README

CSE 5243 - Final Project
Zhuoer Wang, Zhe Huang

Data
Our data can be retrieved here: https://www.kaggle.com/c/expedia-hotel-recommendations/data

FinalReport.pdf: Final group report and individual report

Directory
Folder code includes all the code we wrote
	RFpredictor.py: The final model we used for the prediction.
	downSize.py: downsize the data
	booking.py: retrieve only booking records in the training set
	ca.py: formatting the prediction output generated by R for kaggle submission
	EDAforWhole.R: perform EDA on the whole training set
	EDAforSample.R: perform EDA on the sample set
	Preparedata.R: handling missing value and removing features that were not used  
	DT.R: 5-fold cross-validation of DT model
	KNN.R: 5-fold cross-validation of KNN model
	NB.R: 5-fold cross-validation of Naïve Bayes model
	NN.R: 5-fold cross-validation of Neural Network model 
	RandomForest.R: 5-fold cross-validation of RandomForest model
	SVM.R: 5-fold cross-validation of SVM model
	Others.R: Code used for PCA and basic parameter adjusting using R packages	
	Outputgeneration.R: generate prediction output for test set  

Folder predictions includes all the predictions we made at the different stage of developing our random forest model.
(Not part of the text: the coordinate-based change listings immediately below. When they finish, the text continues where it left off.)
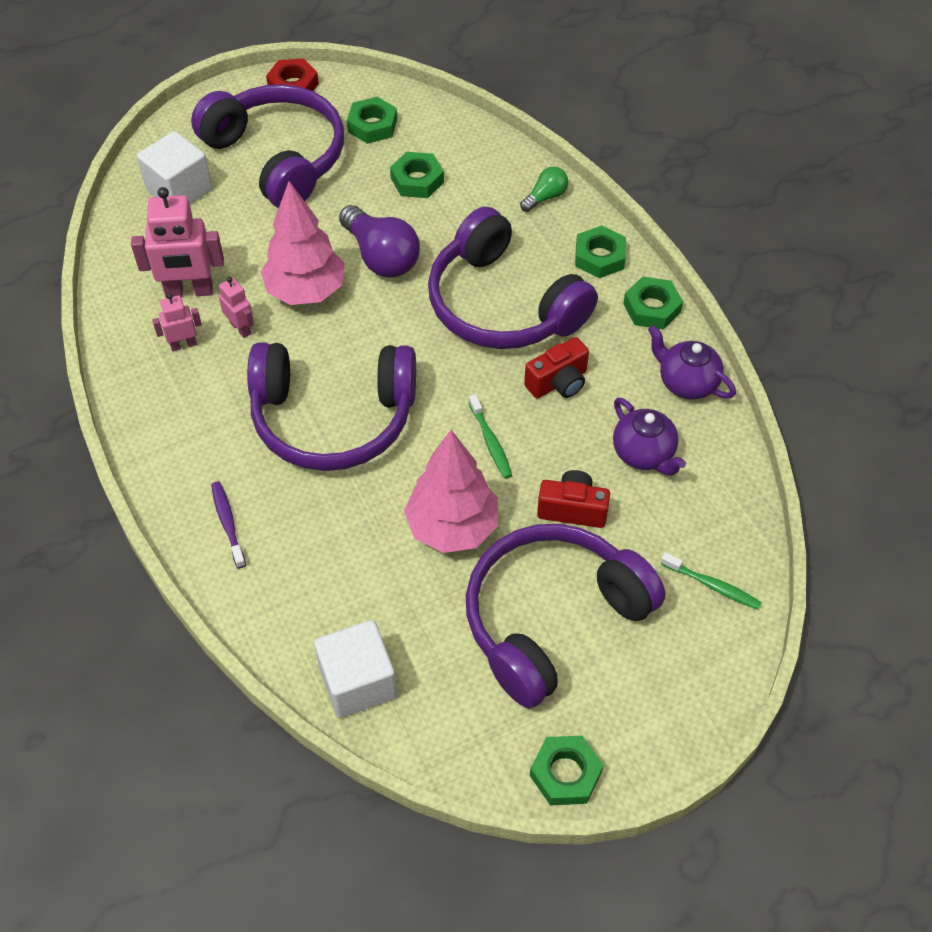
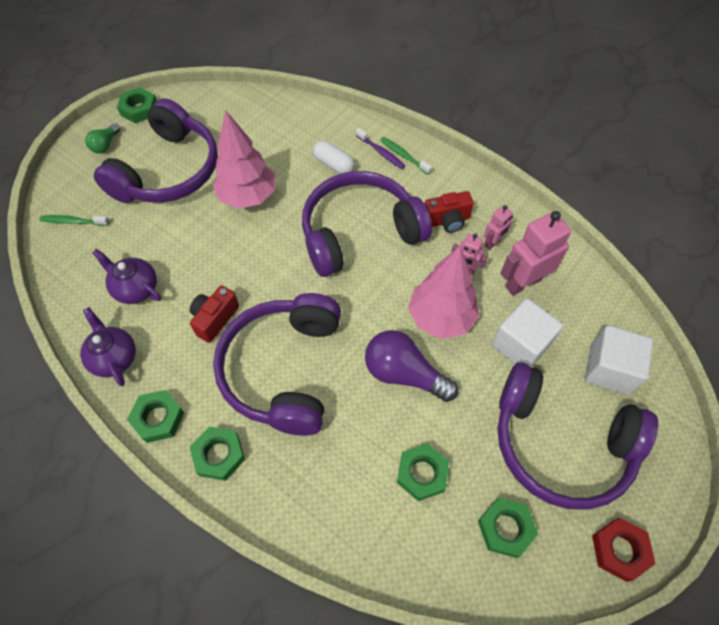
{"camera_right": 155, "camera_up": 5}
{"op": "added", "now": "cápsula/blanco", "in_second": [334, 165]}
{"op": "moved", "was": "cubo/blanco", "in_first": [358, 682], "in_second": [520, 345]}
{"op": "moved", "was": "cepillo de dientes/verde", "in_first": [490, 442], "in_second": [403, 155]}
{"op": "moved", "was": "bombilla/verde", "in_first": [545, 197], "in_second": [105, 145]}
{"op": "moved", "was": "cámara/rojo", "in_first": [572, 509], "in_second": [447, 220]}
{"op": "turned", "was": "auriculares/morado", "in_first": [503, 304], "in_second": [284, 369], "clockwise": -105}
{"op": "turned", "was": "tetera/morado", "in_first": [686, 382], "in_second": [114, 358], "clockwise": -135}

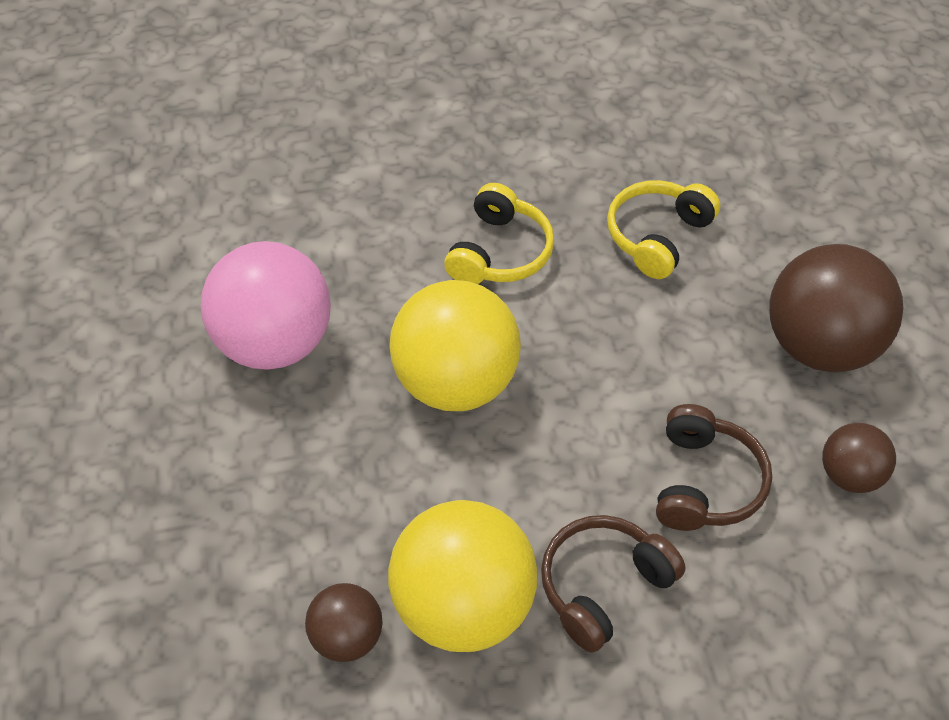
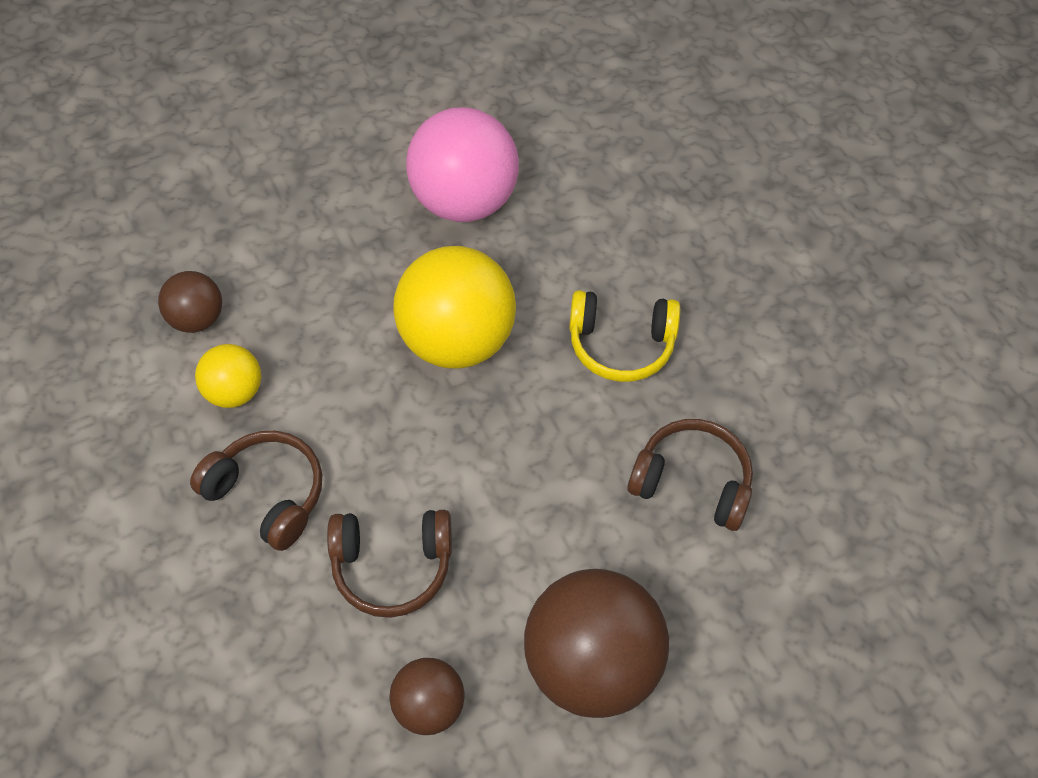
{"camera_right": 75, "camera_up": 5}
{"op": "recoloured", "was": "auriculares/amarillo", "now": "auriculares/marrón", "in_first": [657, 236], "in_second": [691, 482]}
{"op": "resized", "was": "pelota/amarillo", "in_first": [463, 606], "in_second": [235, 392], "ratio": 0.52}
You can submit it directly to kaggle @ https://www.kaggle.com/c/expedia-hotel-recommendations/submissions/attach for MAP@5 evaluation

Run
All of our Python library can be installed by using pip install (lib_name)
Run predictor.py: Python3 predictor.py
- Set training set path: line 10
- Set testing set path: line 40
- Cross validation on train: uncomment line 36 & 37
- Predictions will be output to "result.csv" under default directory
Run other python code: Python2 (name).py

DT.R, KNN.R, NB.R, NN.R, RandomForest.R, SVM.R are the completed R code for building and performing 5-fold cross validation in R. 
Load the data, run Preparedata.R to perform the basic data manipulation that shared by all the 6 models. And then can run each model, need to install the required packages before running each models.
Others.R include some codes that was used for parameter testing and principle component analysis. And may be recycled in the future. Noted that these code can be used for different model by making minor adjustment, so it is only included once. Other parameter testing has been done by manually trying different input value, and is not included in the file. 
Outputgeneration.R can be used to write the testing result into csv file.